14 February 2007
Extracting myself from a taciturn existence online I find myself in the mood to tap on my keyboard this snowy day.
On the surface everything seems so simple, there is so little explanation needed. Summed up with an "I've just moved from the other side of the country" one can speculate all that I've done without further question of the complete process. The average potato knows the subtext: a catalyst sparked the move, a household has been emptied, a new household filled, a job has been left behind, this individual [me] may know an assortment of people in the area but surely not many. This subtext sweeps through the mind without difficulty, without hindrance.
The obvious left behind, I move to the questions the locals voice once alighted from the obvious. Most commonly, "Pennsylvania? Why would you move here?!" or "How do you like it so far?" The third mindshift is apparent as the local starts to ponder my origin, the landscape, the people on the other side of the country; social differences. Having now lived on both the left and right coasts I find one very specific commanality with those I've observed and spoken with: each coast wonders how the other lives, thinks, breaths, 'do they really do X?'
It's difficult to give an aliquant answer to these questions of differences — one answer begets the next question — but I try in an attempt to not drag the conversation beyond my want.
The coastal personalities (with some exception of course) seem to me as follows.
The right coast'er excels at being direct in life and language. Lives are lived as fate dictates and a certain depth of worldly knowledge is achieved. Interesting to me, the general populace tends not to look too far beyond the protective boundaries built and retained through family lineage some 400 years ago. Within the boundaries however the glue of family is incredibly strong.
The left coast'er is much less direct. Not more reserved, mind you, just less direct. Each is increasingly (as time moves on) more careful not to offend another individual and as a result the left coast'ers are not always clear in all they intend to say or do. In it's purest (and worst) form this trait delicately thrashes its head through the use of passive-aggressive action. Further, people are quick to whine that something is not fair. Wah! Not one of the traits I generally appreciated or admired. In it's best form this thoughfulness, this compassion will run out and seek rights for those that have been wronged.

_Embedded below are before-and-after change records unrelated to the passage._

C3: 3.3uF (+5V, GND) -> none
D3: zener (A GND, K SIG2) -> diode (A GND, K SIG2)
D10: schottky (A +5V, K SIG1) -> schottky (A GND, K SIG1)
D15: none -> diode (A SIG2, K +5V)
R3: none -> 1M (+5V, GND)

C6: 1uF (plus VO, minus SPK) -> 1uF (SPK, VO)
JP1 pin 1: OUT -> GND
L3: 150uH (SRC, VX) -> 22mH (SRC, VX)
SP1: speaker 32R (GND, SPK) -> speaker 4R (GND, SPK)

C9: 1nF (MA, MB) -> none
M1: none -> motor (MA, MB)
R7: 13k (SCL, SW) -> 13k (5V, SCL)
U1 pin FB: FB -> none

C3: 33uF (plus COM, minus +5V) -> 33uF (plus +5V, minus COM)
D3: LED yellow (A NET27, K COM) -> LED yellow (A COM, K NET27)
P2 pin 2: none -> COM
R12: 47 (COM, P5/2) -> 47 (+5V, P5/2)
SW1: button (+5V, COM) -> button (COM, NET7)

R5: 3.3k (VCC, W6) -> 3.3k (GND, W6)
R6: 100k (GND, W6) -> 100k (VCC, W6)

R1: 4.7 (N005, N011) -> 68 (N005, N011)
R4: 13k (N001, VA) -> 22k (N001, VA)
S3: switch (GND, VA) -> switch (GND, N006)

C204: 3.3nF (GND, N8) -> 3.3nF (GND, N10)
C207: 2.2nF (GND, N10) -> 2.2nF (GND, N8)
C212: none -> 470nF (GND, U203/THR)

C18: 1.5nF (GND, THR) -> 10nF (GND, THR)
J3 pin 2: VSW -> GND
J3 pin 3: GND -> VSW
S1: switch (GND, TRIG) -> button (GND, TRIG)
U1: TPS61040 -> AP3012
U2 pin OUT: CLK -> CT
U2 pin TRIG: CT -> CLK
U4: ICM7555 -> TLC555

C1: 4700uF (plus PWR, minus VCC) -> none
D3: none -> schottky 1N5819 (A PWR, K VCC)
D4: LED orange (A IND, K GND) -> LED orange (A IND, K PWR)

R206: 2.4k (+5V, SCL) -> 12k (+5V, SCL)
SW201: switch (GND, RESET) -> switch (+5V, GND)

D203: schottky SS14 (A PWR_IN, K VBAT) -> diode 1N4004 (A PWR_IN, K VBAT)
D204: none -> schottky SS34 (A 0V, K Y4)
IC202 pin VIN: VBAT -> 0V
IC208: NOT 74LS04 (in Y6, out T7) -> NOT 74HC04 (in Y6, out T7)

Boundaries are less of issue for the left coast'er whose lineage traveled great distances to explore and settle in an untamed land free of fort's fence. S/he will wander the wilds freely, read a more eclectic blend of worldly topics and finds comfort in solitude. Families are close but not nearly so much as those huddled together in on the right coast. Left coast solitude precludes the regular and seemingly constant large family gatherings of the right coast'ers. Kids grow up and move easily from one state to the next and families keep in contact but not actually in touch; the general mentality drives a singleness in action.
Now, that being said, the most interesting part to me about the personality differences are the exceptions to my observations already mentioned. The left or right coast'er of exception tends to rank higher on my scale-of-generalization regarding the opposite coast than a native inhabitant. Right coast'er exceptions are incredibly well read/rounded, sometimes muddled in communication, often reserved, full with a compassion for others not seen on the left coast and manage to retain the right coast'er ability to quickly take action. The left coast'er exception is not at all reserved like the right coast habitants and is in fact a very magnetic individual. S/he has the ability to take action immediately as fate dictates and retains the west coast ability to move in solitude when the social web fails.
There is much more I could write on the coast'ers and I haven't even touched on the mid-states yet — I spent my childhood years in our land-locked region. These non-coast'ers are a different mindset entirely, and a mindset that varies by humidity. I'll have to revisit further social equations in a later post.
For now. Adieu!
09 February 2007
Though her kitten was yummy...
Originally uploaded by vrai the dotty prof..
Har! We went out to dinner and this particular establishment actually thought it was safe to leave us with crayons and a large sheet of paper while they took forever to prepare our food. Little did they know.
Waxy mayhem ensues.
This young lady ate her kitten, Waldo perished in a tar pit (actually titled lint trap in the drawing) and a wagon broke down on the Oregon Trail (no one survived).
The manager of the restaurant personally boxed up our leftovers for us — I think in an effort to clear our table and empty the packed lobby. Or maybe ... it was the drawings.